Comment 21 for bug 1818239

Revision history for this message
Dan Smith (danms) wrote :

With the weigher, you shouldn't be able to "take down" anything. You may stack a lot more instances on the non-error-reporting hosts, but once those are full, the scheduler will try one fo the hosts reporting errors, and as soon as one succeeds there, the score resets to zero. So can you clarify "took down" in this context?

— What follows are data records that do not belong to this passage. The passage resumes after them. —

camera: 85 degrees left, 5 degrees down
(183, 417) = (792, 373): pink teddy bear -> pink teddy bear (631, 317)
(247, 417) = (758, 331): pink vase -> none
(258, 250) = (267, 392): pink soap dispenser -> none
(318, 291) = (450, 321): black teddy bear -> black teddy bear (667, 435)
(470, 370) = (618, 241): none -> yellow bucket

Also, the weight given to this weigher, like all others, is configurable. If you have no desire to deprioritize failing hosts, you can set it to zero, and if you want this to have a smaller impact then you can change the weight to something smaller. The default weight was carefully chosen to cause a failing host to have a lower weight than others, all things equivalent. Since the disk weigher scales by free bytes (or whatever), if you're a new compute node that has no instances (and thus a lot of free space) and a bad config that will cause you to fail every boot, the fail weigher has to have an impactful score, else it really will have no effect.

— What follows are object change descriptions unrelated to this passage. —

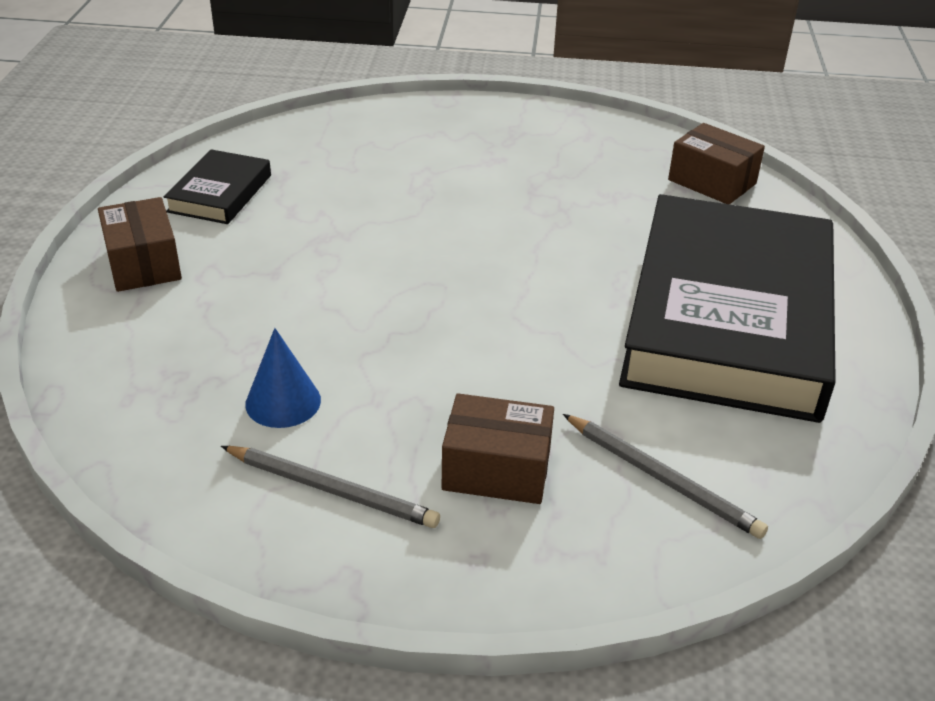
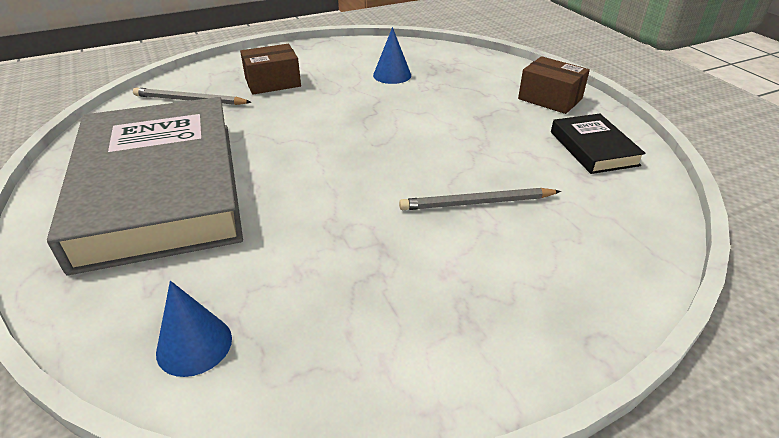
camera: 150 degrees right, 0 degrees up
(332, 490) = (337, 60): grey pencil -> grey pencil (476, 203)
(712, 182) = (194, 345): brown box -> blue cone
(728, 318) = (160, 189): black book -> grey book

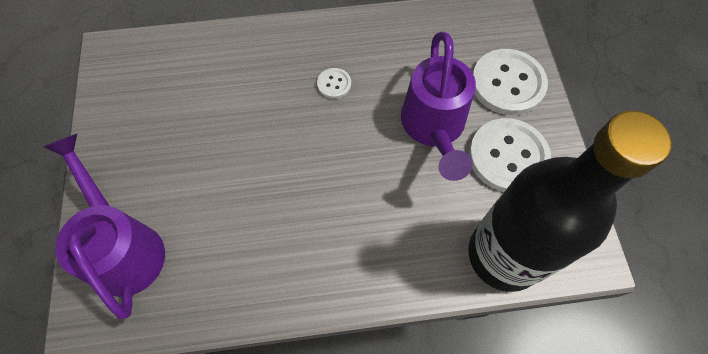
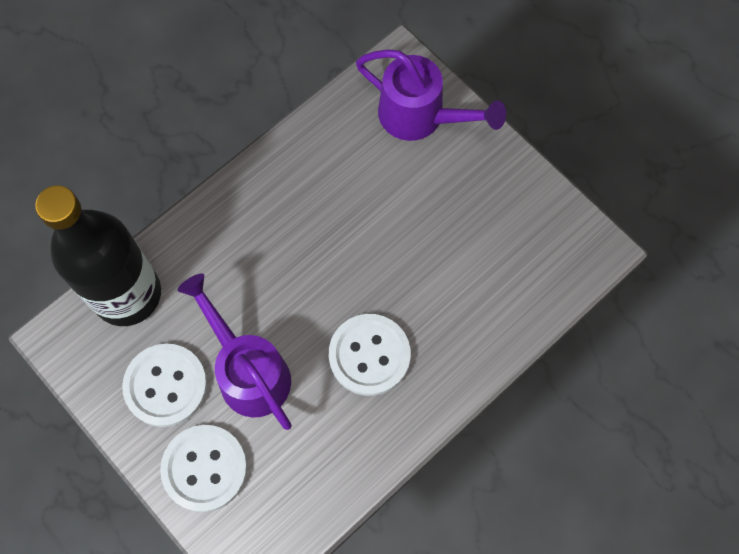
camera: 145 degrees right, 5 degrees up
(334, 84) = (369, 355): white button -> white button, size x2.14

I've nearly lost the will to even argue about this issue, so I'm not sure what my opinion is on setting the default to zero, other than to say that the converse argument is also true... If you have one compute node with a broken config (or even just something preventing it from talking to neutron), it will attract all builds in the scheduler, fail them, and the cloud is effectively down until a human is paged to remedy the situation. That was the case this was originally trying to mitigate in its original and evolved forms.